An American airstrike on Thursday killed at least one terrorist of the al Qaeda-linked al-Shabaab group in Somalia, officials said.
A checkpoint set up by the organization in Hantiwadaag was also destroyed in the strike.
“Al-Shabaab are using checkpoints to threaten, extort, and restrict the movement of innocent people in Mogadishu and Lower Shabelle region,” U.S. Marine Corps Maj. Gen. Bradford Gering, the director of operations for Africa Command, known as AFRICOM, said in a statement in confirming the airstrike. “Al-Shabaab’s actions continue to impede much needed economic development and progress.”
AFRICOM said there were no civilian casualties caused in the incident. It’s not clear if a drone was used to conduct the strike, as is often the case in the region.
The agency said it partnered with the Somali government to conduct the strike.
“Together and at the request of the Federal Government of Somalia, U.S. Africa Command works to improve security conditions in Somalia in order to enhance governance and economic development. U.S. partnership with Somalia also helps prevent al-Shabaab’s ambitions to expand their reach, plot attacks, and further export violence,” the military wrote.

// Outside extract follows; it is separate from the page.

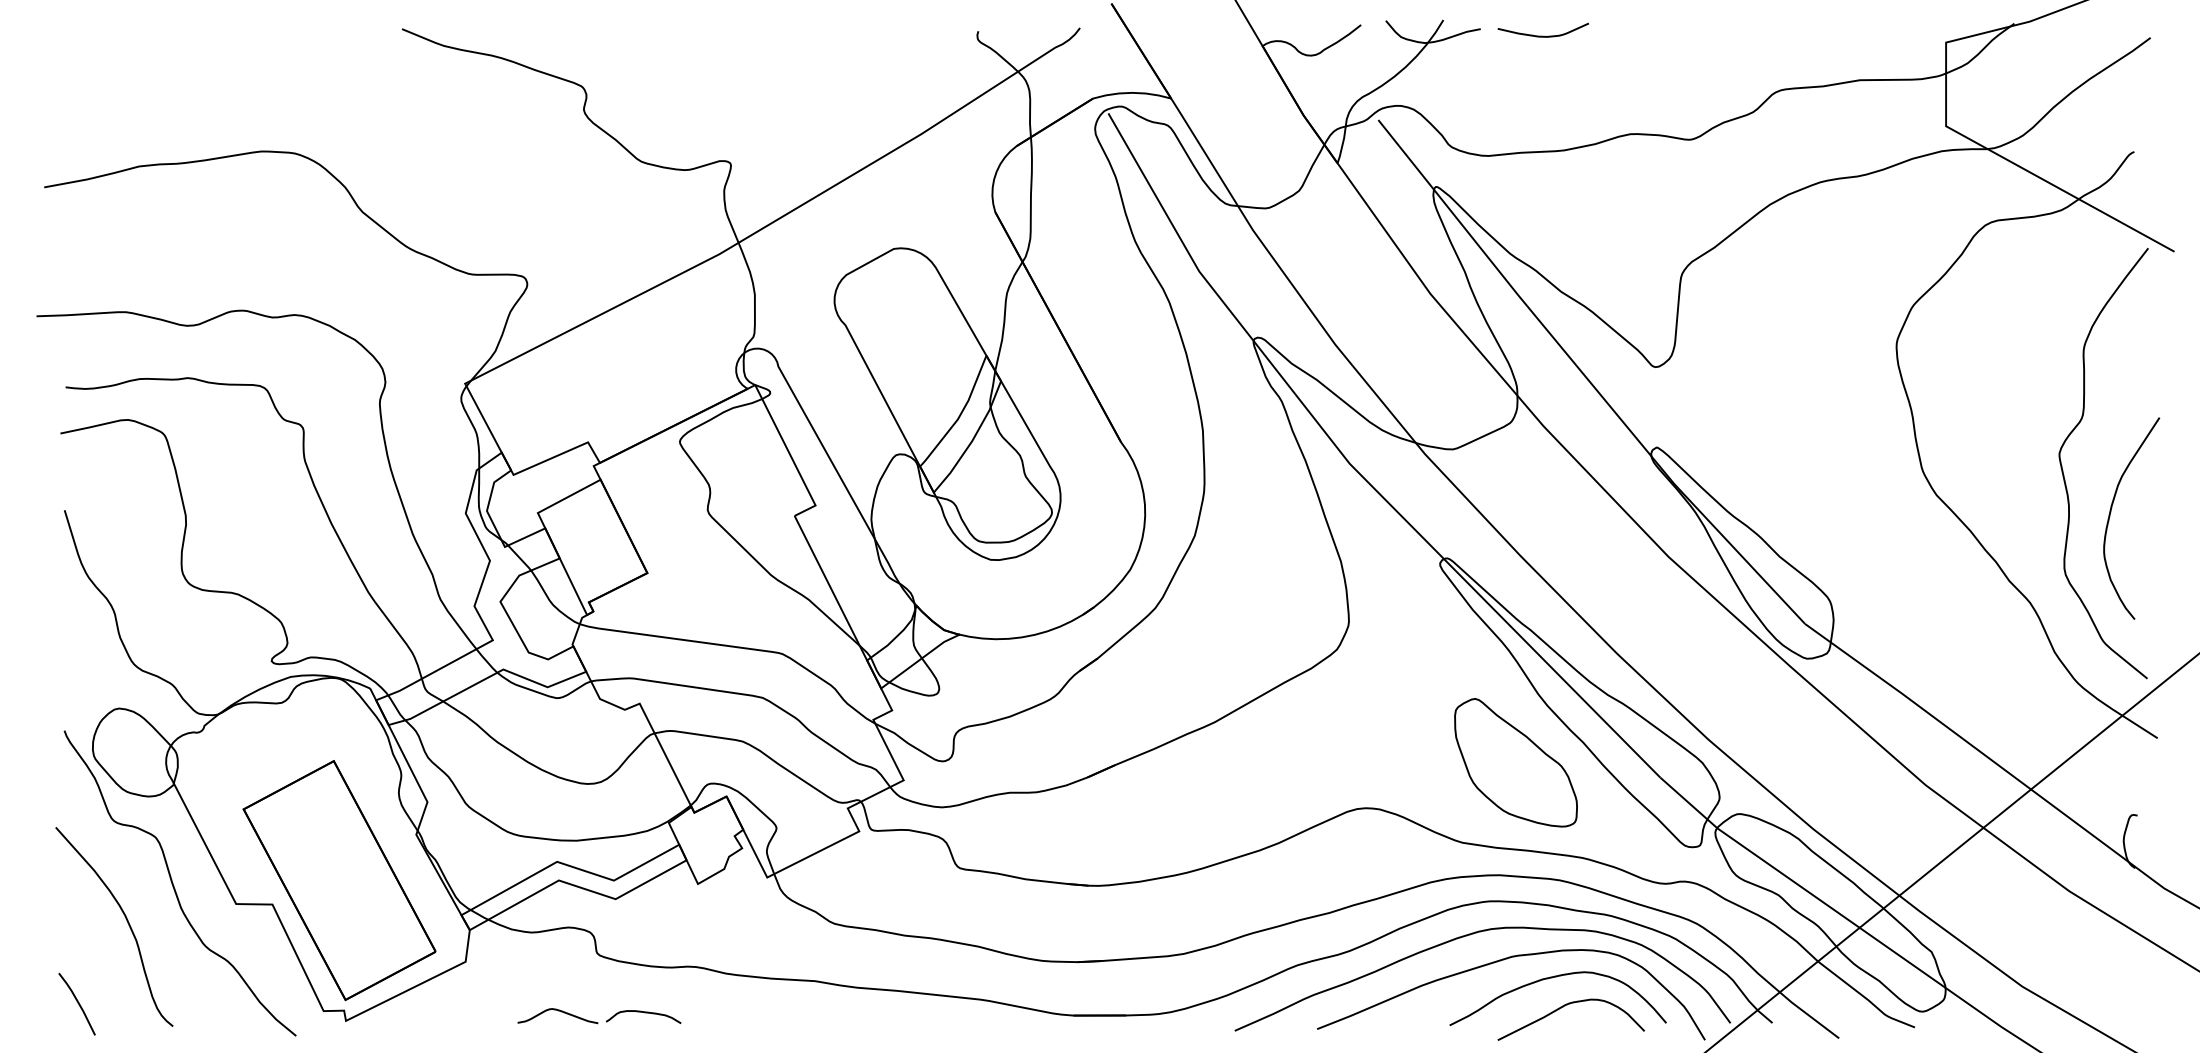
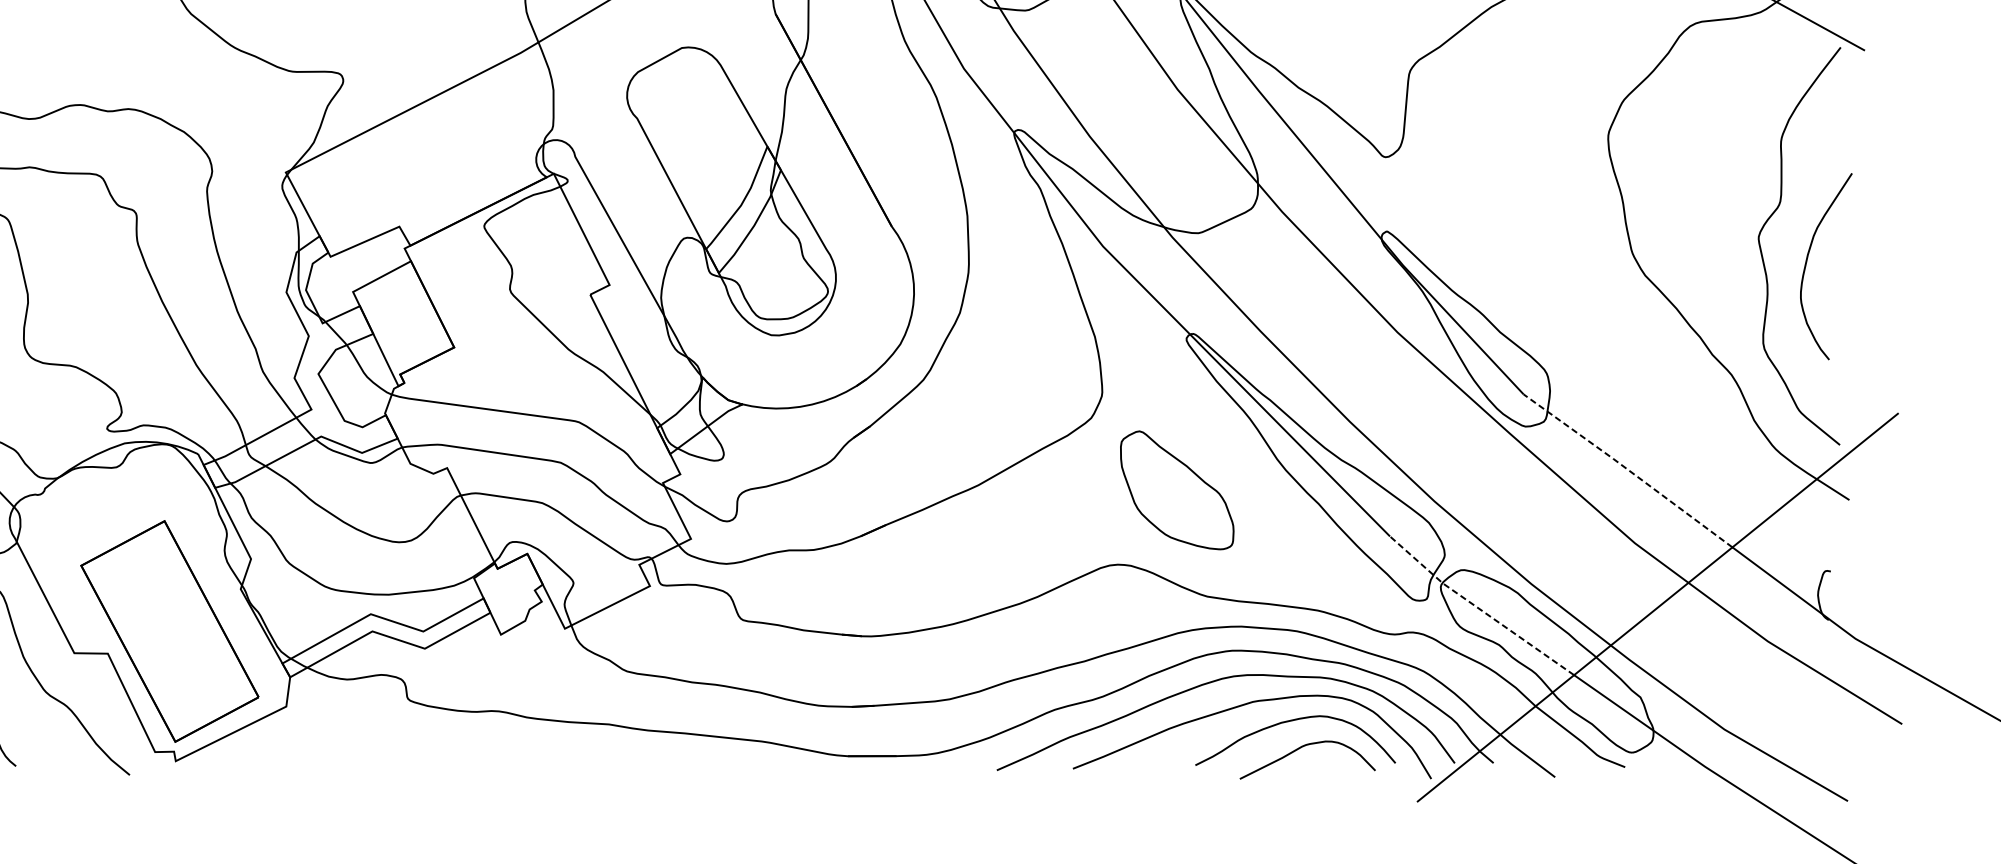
curve: (2111, 512) -> (1807, 261), moved
line: (1918, 705) -> (1628, 469), solid -> dashed
part: (1515, 762) -> (1176, 490), moved
line: (1756, 856) -> (1478, 609), solid -> dashed
part: (598, 1022) -> (409, 762), removed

In May, a U.S. military strike killed two members of al-Shabaab. Before that, in February, an al-Shabaab compound near Dujuuma was destroyed by AFRICOM, while wounding three terrorists and injuring no civilians.
“U.S. support to African-led counter-terrorism operations is crucial in East Africa,” Gregory Hadfield, the U.S. Africa Command’s deputy director of intelligence, said at the time. “China and Russia appear content to remain on the sidelines as our African partners, with U.S. support, fight extremism and pave the way to enhanced security and stability on the continent.”
The United States carries out regular airstrikes in Somalia in support of a weak, United Nations-backed government in Mogadishu, which has fought al-Shabaab for years.
“Al-Shabaab kills regularly and indiscriminately,” said Miguel Castellanos, U.S. Africa Command deputy director of operations after the strike.
Earlier this year in East Africa, three Americans were killed by the group during an attack at a Kenya Defense Force base in Manda Bay used by U.S. and Kenyan forces. Two Department of Defense personnel and one Army soldier were killed in the terrorist attack on Jan. 5, officials said.
According to the U.S. State Department’s assessment of Somalia, the country was left without a government from 1991 until the United States recognized the Federal Government of Somalia in 2017.